These are the key concepts you need to understand to accurately answer the question.

Natural Logarithms
The natural logarithm, denoted as \( \ln \), is a special kind of logarithm with a base of \( e \), where \( e \) is approximately 2.718. It is widely used in various mathematical calculations because it simplifies many expressions involving exponential growth or decay.

When you see \( \ln(x) \), it means "What power must we raise \( e \) to in order to get \( x \)?" The natural logarithm has a direct relationship with exponentials, making it a perfect tool for dealing with exponential equations.
  • Often used in continuous growth problems.
  • It allows us to easily manipulate and solve equations where the variable is an exponent.

Understanding \( \ln \) is crucial because it helps convert exponential equations into linear ones, simplifying the solving process.
Properties of Logarithms
Logarithms, in general, have several essential properties that simplify complex expressions or equations. One key property is the logarithm power rule. It states that \( \ln(a^b) = b \ln(a) \), which allows an exponent to "come down" and become a multiple of the logarithm.
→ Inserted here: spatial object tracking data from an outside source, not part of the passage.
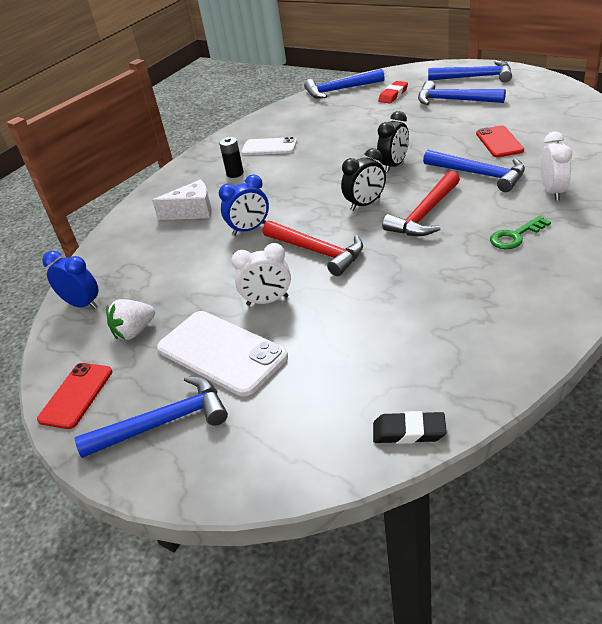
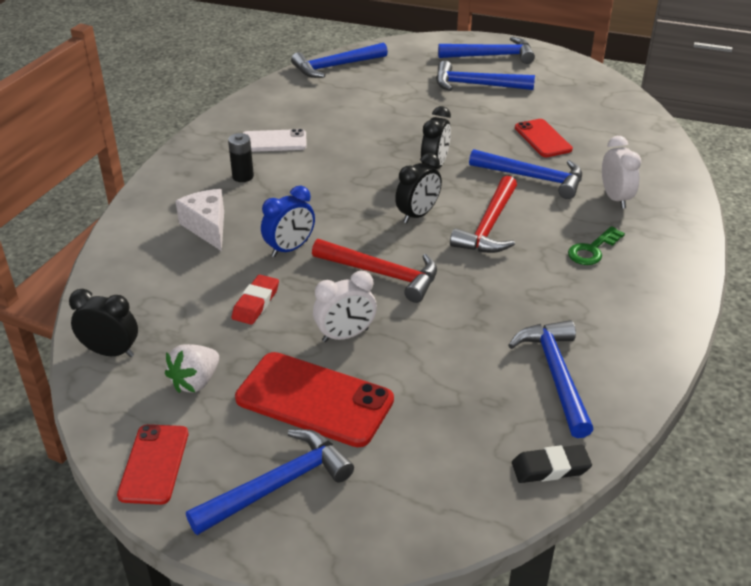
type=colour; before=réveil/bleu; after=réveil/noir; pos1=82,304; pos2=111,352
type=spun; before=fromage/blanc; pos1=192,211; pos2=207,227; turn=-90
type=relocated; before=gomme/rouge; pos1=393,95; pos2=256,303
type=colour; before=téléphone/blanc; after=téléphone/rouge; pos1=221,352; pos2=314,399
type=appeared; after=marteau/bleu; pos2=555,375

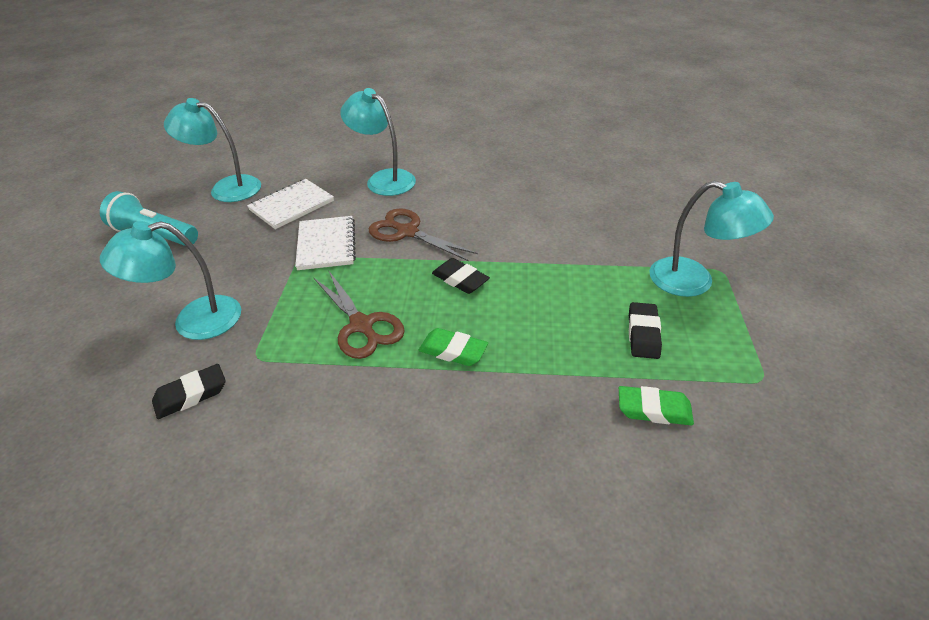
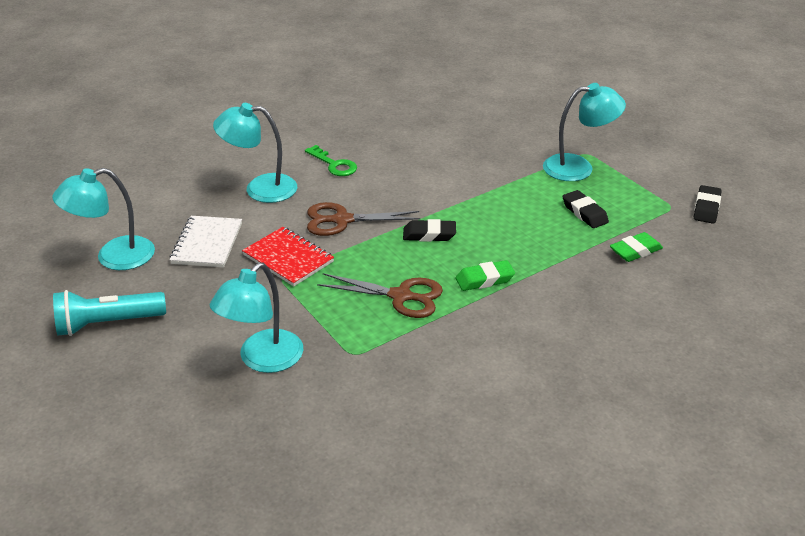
type=colour; before=carnet/blanc; after=carnet/rouge; pos1=326,245; pos2=288,258
type=appeared; after=clé/vert; pos2=334,164
type=relocated; before=gomme/noir; pos1=191,395; pos2=706,208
This property is particularly useful when dealing with exponential expressions. For example, if you have \( 3^x = 2 \) and apply \( \ln \) to both sides, you leverage this rule: \( \ln(3^x) = x \ln(3) \).
  • Transforms products into sums: \( \ln(a \times b) = \ln(a) + \ln(b) \).
  • Turns divisions into differences: \( \ln\left(\frac{a}{b}\right) = \ln(a) - \ln(b) \).

Overall, these properties facilitate easier manipulation of logarithmic and exponential equations, allowing us to isolate variables and solve for them neatly.
Solving Logarithmic Equations
Logarithmic equations can present a challenge, but with a clear approach, they can be tackled effectively. Suppose you encounter an equation like \( 3^x = 2 \).

Here is how to break it down:
  • Start with the equation: When given an exponential equation, the variable is in the exponent, such as in \( 3^x = 2 \).
  • Apply logarithms: Use the natural logarithm on both sides, \( \ln(3^x) = \ln(2) \), to "bring down" the exponent for easier manipulation.
  • Use logarithmic properties: The power rule allows you to express it as \( x \ln(3) = \ln(2) \) where the variable \( x \) is now a multiplier.
  • Solve for the variable: Isolate \( x \) by dividing both sides by \( \ln(3) \), yielding \( x = \frac{\ln(2)}{\ln(3)} \).

Following this process simplifies solving such equations, ensuring a clear path to isolating the variable and finding its value without needing complex computational tools.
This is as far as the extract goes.